Anayasa değişikliği teklifi Meclis’ten geçti.
Sürpriz olmadı ama ben, sürpriz bekliyordum.
İşin son dakikasında bile olsa vekillerin meseleyi anlayacaklarını ummuştum.
Olmadı.
Vekiller anlamadı.
Ve iş başa düştü.
*
Söze,
Bittik, mahvolduk, yok olduk… çöktük… Diye başlanabilir,
Ondan adam olmaz, şundan adam olmaz, diye sürdürülebilir,
Ve iş, bu milletten adam olmaz’a kadar götürülebilir
Ve hatta en sonunda, kimseden bir şey olmaz,
Denilerek bitirilebilir.
*
Bu hal, tam bir karamsarlık hali olup çaresizliğin kanıtıdır.
Bu çaresizlik halinin, tek örnekleri, sadece bunlar da olmayabilir.

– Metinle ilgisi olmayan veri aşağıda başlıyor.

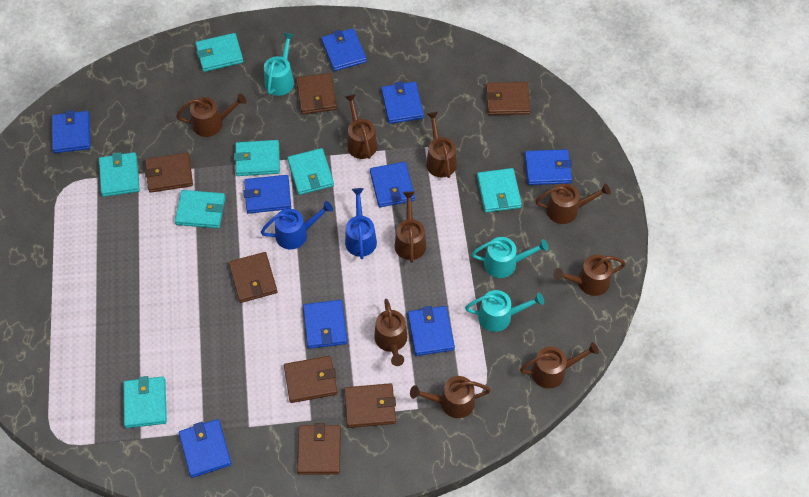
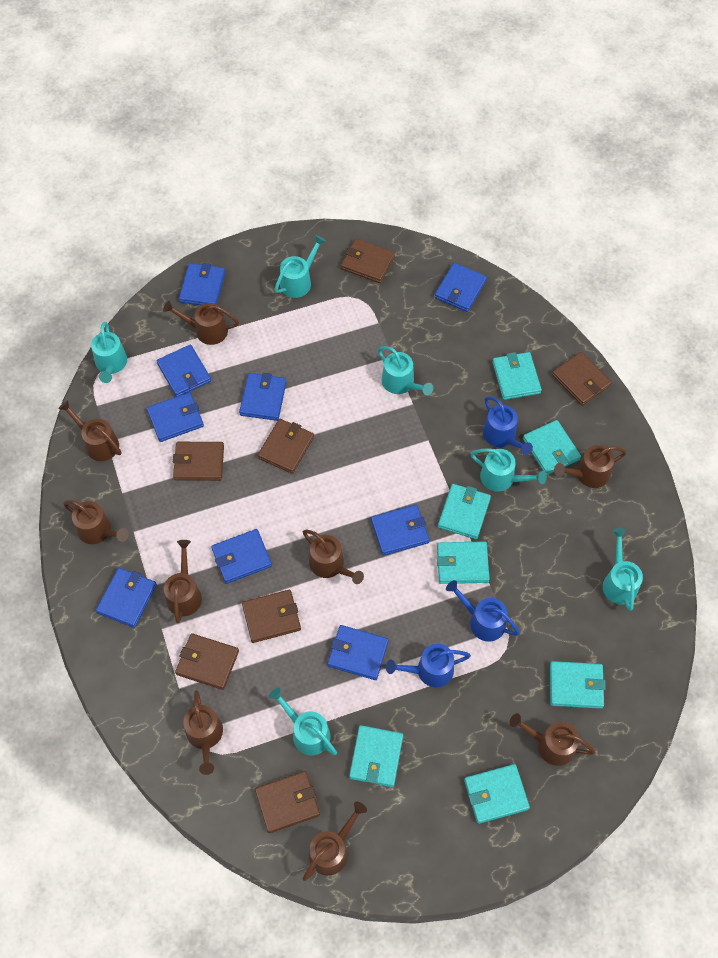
blue watering can: 2 -> 3
turquoise watering can: 3 -> 6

Birileri çıkıp bu işler, yazmakla, çizmekle, konuşmakla olmaz diyebilir.
Üstelik bu karamsarların birçoğu, kendisini Atatürkçü de sanabilir.
Ne yapabilirim? Diye soracağına,
Çorbada benim de tuzum olsun, diyeceğine,
Olmazları sıralayabilir.
İşte, en tehlikeli düşünce şekli bu olur.
Bugün İçinde bulunduğumuz durumun, böyle olmadığına inanıyorum.
*
Hayatının hiçbir döneminde,
Karamsar olmamış,
Kendini çaresiz hissetmemiş bir önderimiz var bizim.
Mustafa Kemal Atatürk.
Milli Mücadele yıllarında ülkenin şartları bugünden çok daha kötü.
Karamsarlar devrededir ve Mustafa Kemal’e:
“Ordu Yok!” Derler; “Kurulur” Der.
“Para Yok!” Derler; “Bulunur” Diye cevap verir.
“Düşman Çok” Dediklerinde yine tereddüt etmez; “Yenilir” Der.
Ve bütün dedikleri olur.
*
Referandumu, bu ülkenin önüne gelmiş bir şans olarak görüyorum.
Egemenliğe ve Türkiye Cumhuriyeti'ne sahip çıkılacak,
Egemenlik kayıtsız şartsız milletindir, düsturu yeniden tesis edilecektir.
Türkiye Cumhuriyeti'nin tapusu, Millet’e aittir.
Ve bu millet, bu tapunun bedelini, kanıyla ödemiştir.
Bu nedenle de Meclis’in itibarsızlaştırılmasına HAYIR diyecektir.